Smallpox in Natal
Tucked away at the bottom of the second page of the Grocott’s Mail of 10 November 1926 was the following small paragraph: “The smallpox menace, which, it was thought, had been more or less definitely banished, has been brought nearer the European population by a case of an Indian in Mayville, a suburb of Durban, which is on the fringe of the Berea, Durban’s most aristocratic residential district.”
There had been 11 deaths so far, but the article doesn’t note how many people were affected overall. The phrasing of the article is typical for that era’s newspaper reports about epidemics: to be blunt, most newspapers didn’t really care about epidemics – of smallpox, rabies or anything else – as long as they didn’t affect white people. This was characteristic of many South African newspapers well into the 1980s. What is unusual about this article is that the epidemic in question was one of smallpox, a disease nobody worries about anymore.
But it was once the scourge of the earth. The variola viruses jumped to humans from rodents about 10 000 years ago. Egyptian mummies show signs of smallpox infection, and the Pharaoh Ramses may have died of it. The earliest record of smallpox in Africa is from 568, when Ethiopian troops brought it back from a military campaign in what is now Saudi Arabia. Later, the Arab slave trade brought the disease to coastal settlements in East Africa. On the West African coast, the disease was spread by European slave traders. In North Africa, the disease spread down from the Mediterranean coast, probably carried by traders and travellers.
Death rates were astronomically high because African populations had never encountered the disease before, and thus had no natural immunity. In an Angolan epidemic of 1864, for example, 25 000 people died. In some parts of Central Africa, entire regions were depopulated. In the Americas and Australia, where indigenous people also had no natural immunity, death rates were exponentially high after European invaders and settlers introduced the disease.
Indeed, Southern Africa,managed to avoid smallpox until European settlements sprung up along the coast. Harbours were the prime points of entry for new diseases of all kind, and so it was with smallpox: in 1713, 1755, 1831 and 1840, ships from India brought infected laundry ashore, and the resulting epidemics killed thousands, affecting Khoi populations as far inland as the Kalahari.
The severity of these epidemics made the Cape Colony’s government declare vaccination compulsory in 1881, and the Union of South Africa made it compulsory in 1919. Epidemics in 1920 and 1921 were triggered by troop ships docking in Durban, causing over 2 000 deaths. The 1926 Durban outbreak, however, was unusual: there were low rates of smallpox in South Africa in the late 1920s.

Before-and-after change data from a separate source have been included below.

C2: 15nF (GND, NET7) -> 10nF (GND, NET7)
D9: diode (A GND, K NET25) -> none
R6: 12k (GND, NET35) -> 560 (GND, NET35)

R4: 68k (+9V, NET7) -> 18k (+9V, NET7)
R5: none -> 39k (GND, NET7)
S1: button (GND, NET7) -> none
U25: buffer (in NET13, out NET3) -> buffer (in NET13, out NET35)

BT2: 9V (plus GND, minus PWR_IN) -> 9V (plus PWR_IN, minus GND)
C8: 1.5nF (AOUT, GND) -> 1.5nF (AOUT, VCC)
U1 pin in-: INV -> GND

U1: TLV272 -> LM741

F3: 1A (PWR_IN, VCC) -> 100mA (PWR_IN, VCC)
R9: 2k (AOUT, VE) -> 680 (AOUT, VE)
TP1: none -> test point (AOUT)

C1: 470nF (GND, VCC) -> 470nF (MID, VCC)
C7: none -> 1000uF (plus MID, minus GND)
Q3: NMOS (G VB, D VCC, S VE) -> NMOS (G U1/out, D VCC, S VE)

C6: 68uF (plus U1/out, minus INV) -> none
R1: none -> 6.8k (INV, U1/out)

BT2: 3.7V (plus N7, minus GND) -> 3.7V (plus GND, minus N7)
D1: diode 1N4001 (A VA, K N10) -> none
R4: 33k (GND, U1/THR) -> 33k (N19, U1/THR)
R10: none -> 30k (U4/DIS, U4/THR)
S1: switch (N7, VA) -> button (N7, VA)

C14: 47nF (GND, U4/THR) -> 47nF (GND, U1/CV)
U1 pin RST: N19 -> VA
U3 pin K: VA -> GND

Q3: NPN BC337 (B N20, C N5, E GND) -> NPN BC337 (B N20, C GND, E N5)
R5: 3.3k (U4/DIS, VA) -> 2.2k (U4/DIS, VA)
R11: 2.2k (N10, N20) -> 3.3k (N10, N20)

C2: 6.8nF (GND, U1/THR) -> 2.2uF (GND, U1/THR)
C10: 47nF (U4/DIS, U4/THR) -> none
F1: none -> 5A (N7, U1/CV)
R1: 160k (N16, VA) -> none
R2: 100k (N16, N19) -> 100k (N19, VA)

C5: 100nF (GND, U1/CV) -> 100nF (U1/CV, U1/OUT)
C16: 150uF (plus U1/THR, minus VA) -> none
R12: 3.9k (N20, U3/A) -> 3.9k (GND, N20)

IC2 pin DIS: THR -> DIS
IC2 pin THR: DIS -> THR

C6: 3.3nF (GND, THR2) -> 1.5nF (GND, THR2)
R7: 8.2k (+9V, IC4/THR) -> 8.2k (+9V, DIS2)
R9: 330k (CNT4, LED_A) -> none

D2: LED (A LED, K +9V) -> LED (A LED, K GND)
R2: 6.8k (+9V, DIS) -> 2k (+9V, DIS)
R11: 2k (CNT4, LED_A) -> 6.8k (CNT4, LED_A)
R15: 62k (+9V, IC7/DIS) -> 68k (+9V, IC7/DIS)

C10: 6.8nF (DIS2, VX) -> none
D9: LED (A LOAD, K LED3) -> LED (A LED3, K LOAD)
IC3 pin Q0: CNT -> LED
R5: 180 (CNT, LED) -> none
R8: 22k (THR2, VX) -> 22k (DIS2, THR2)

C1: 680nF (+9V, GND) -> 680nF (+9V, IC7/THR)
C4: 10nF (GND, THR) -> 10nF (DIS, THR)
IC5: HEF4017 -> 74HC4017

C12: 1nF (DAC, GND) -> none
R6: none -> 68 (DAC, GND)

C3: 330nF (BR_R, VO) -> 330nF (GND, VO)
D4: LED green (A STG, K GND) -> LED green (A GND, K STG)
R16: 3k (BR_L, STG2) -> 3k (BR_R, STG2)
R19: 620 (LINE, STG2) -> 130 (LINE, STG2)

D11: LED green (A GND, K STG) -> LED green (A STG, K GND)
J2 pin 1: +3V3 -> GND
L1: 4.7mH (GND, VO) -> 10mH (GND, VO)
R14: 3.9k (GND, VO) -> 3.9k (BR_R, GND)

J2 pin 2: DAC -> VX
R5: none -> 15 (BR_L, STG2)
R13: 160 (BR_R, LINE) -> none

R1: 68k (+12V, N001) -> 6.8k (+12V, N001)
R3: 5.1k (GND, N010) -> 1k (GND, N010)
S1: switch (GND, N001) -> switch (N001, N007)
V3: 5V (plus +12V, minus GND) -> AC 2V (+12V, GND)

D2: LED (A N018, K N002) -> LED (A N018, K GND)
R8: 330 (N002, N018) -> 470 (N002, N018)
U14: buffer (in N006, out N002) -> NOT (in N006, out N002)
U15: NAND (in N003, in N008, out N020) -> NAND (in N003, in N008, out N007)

Between 300 and 500 million people worldwide caught smallpox in the first half of the 20th century, 50 million in 1950s alone. In the 1970s, the World Health Organisation started a huge public vaccination campaign, and by December 1979, there were no more smallpox infections. At all. Anywhere. The last case in South Africa was reported in 1971.
The disease is one of only two that have been completely eradicated (the other is rinderpest), but in the 18th, 19th and early 20th centuries it was a serious and often deadly disease. Fatality rates for smallpox, caused by variola major or variola minor viruses, ranged between 10% and 60%; some forms of the disease could kill up to 80% of its victims. Fatality rates were particularly high among children, and survivors were often left scarred, blinded and beset with arthritis and osteomyelitis.
Today, the smallpox viruses survive only in laboratories: it is no longer a “wild” disease, and the debate about whether humanity has the right to exterminate it completely – to deliberately cause the extinction of an organism – is ongoing.